Five Proactive Steps Towards Stabilisation
In an increasingly interconnected, data‑driven world, any period of destabilisation has the potential to cause unforeseen consequences to organisations wherever they may reside or operate. The CISO’s role as a critical friend, advisor and subject matter expert remains an important one if organisations are to remain resilient in troubled times.
But do the CISO’s key stakeholders see it that way too? What should the CISO be doing to pre-empt inevitable questions and demonstrate real business value?
1. Monitor and report on the developing situation in context
Ensure access to intelligence updates regarding current and predicted threats to your organisation caused by the instability. Provide balanced situational awareness reports to leadership and avoid diluting their impact through information overload. Note mitigation steps that have already been taken or decisions that need to be made by executive management to manage any identified risks. The ISF Threat Radar is a useful tool for facilitating ongoing conversations regarding the threat landscape.

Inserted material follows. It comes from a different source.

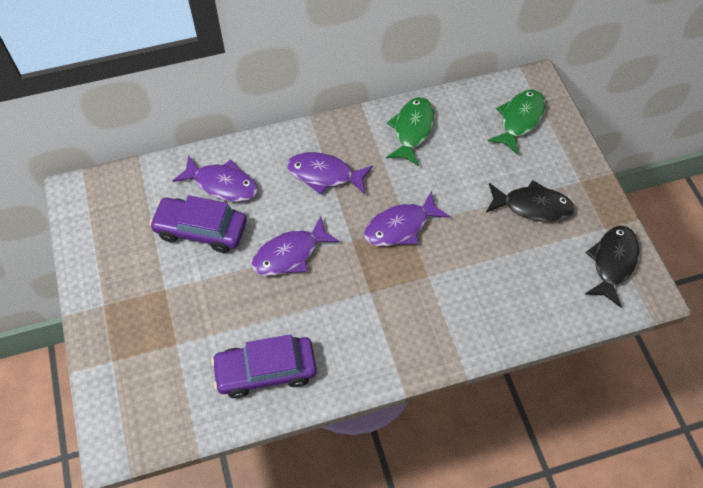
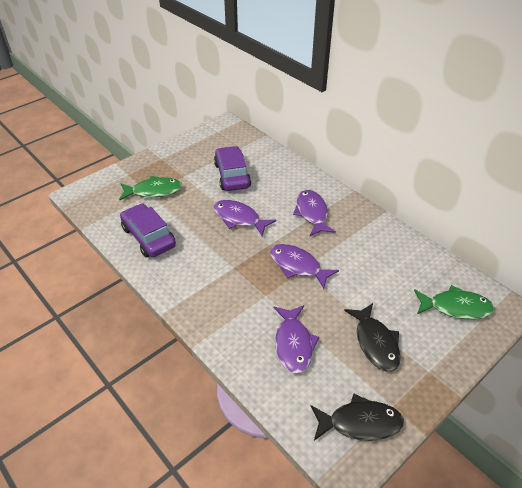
camera: 65 degrees right, 15 degrees down
(222, 184) = (270, 172): purple fish -> purple fish (293, 344)
(412, 130) = (387, 245): green fish -> green fish (154, 191)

2. Use the right language for the audience
Always provide clear context and use appropriate language, avoiding technical jargon. Go beyond the technicalities of the threat and articulate the risks to business goals. Don’t abuse the situation to drive your own agenda, and avoid using FUD (fear, uncertainty, doubt) tactics to shock parties into action.
Challenges and issues should always be presented with solutions or an opportunity to ‘work the problem’ together.
3. Optimise the resilience of key at-risk assets
Assist in identifying and reprioritising critical assets and/or suppliers highlighted by the situational awareness reports as being at increased risk due to the destabilisation. Provide supporting business cases along with budget requests to manage those risks and enhance resilience, working with the respective asset owners.
4. Prepare the business for responding to a potential incident
Support the business in rehearsing existing response plans, validating supporting materials and dealing with identified weak points. Involve senior leaders in response planning and testing. Be honest and transparent about protect-respond-resume capabilities whilst offering opportunities for their immediate improvement.
5. Be a present leader to your business
Make yourself accessible to both leadership teams and employees to discuss concerns and offer support. Practice good stakeholder management: recognise the disparate needs of individuals and communicate in their language and on their terms. Support your own teams should the pressure build; drive their empowerment and let them know you have their back.